Working papers set out research in progress by our staff, with the aim of encouraging comments and debate.
Published on 06 September 2002

Working Paper no. 163
By Nicholas Oulton

How should productivity and welfare be measured when the composition of the capital stock is shifting towards assets with shorter lives? What sort of adjustment, if any, should be made for depreciation? While GDP is still appropriate as a measure of output, I argue that Weitzman’s NDP (WNDP) — nominal net domestic product deflated by the price index for consumption — is the appropriate measure of welfare. The rate at which the WNDP frontier is shifting out over time is analogous to the rate of growth of aggregate total factor productivity (TFP). Like the latter, it can be decomposed into the contributions made by TFP growth in individual industries, though with a different pattern of weights. The argument is illustrated by the experience of the United States in the 1990s. Here net investment increased more rapidly than gross investment and both grew faster than GDP, while the aggregate depreciation rate rose. Nevertheless the aggregate capital stock grew more slowly than GDP, and depreciation as a proportion of GDP was flat.
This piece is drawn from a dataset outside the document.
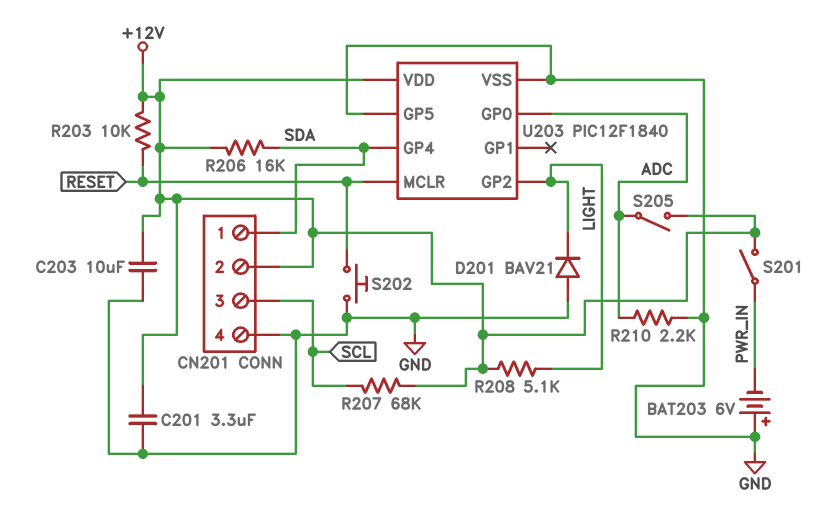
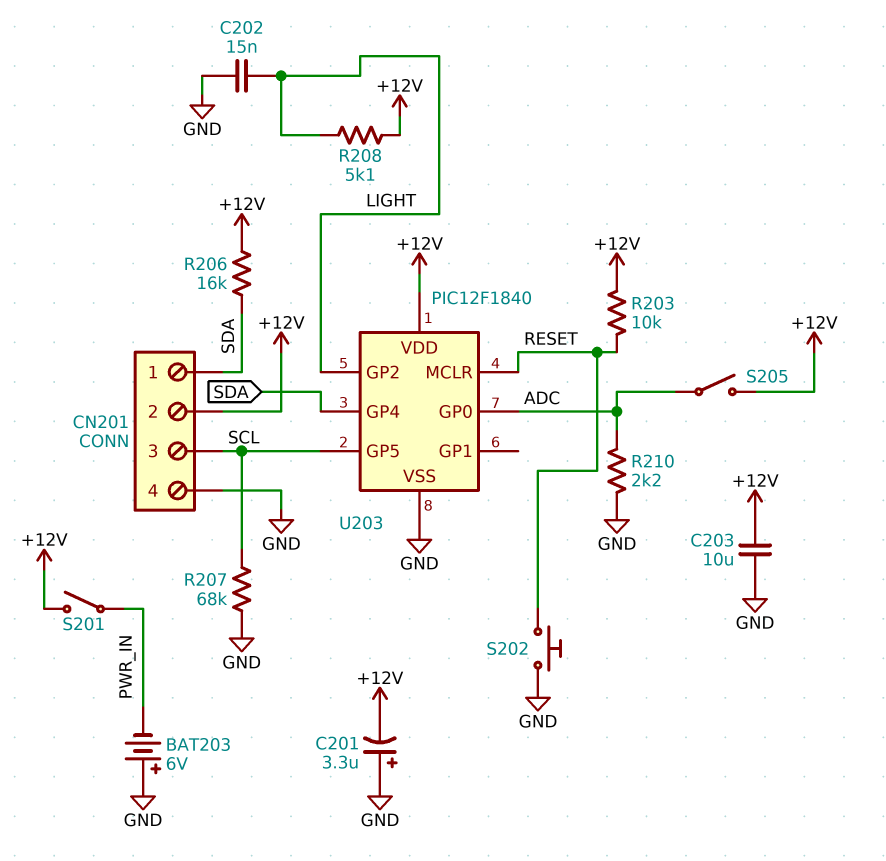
C201: 3.3uF (+12V, GND) -> 3.3uF (plus GND, minus +12V)
C202: none -> 15nF (GND, LIGHT)
D201: diode BAV21 (A GND, K LIGHT) -> none
R207: 68k (+12V, SCL) -> 68k (GND, SCL)
U203 pin GP5: GND -> SCL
Both official NDP and WNDP have been growing a little more slowly than GDP. But the acceleration of WNDP post 1995 was as great as that of GDP. Also, the rise in the growth rate of the WNDP frontier was equal to that of aggregate TFP.

PDFProductivity versus welfare: or, GDP versus Weitzman’s NDP

Other papers

Give your feedback

Was this page useful?
Yes
No
Add your details...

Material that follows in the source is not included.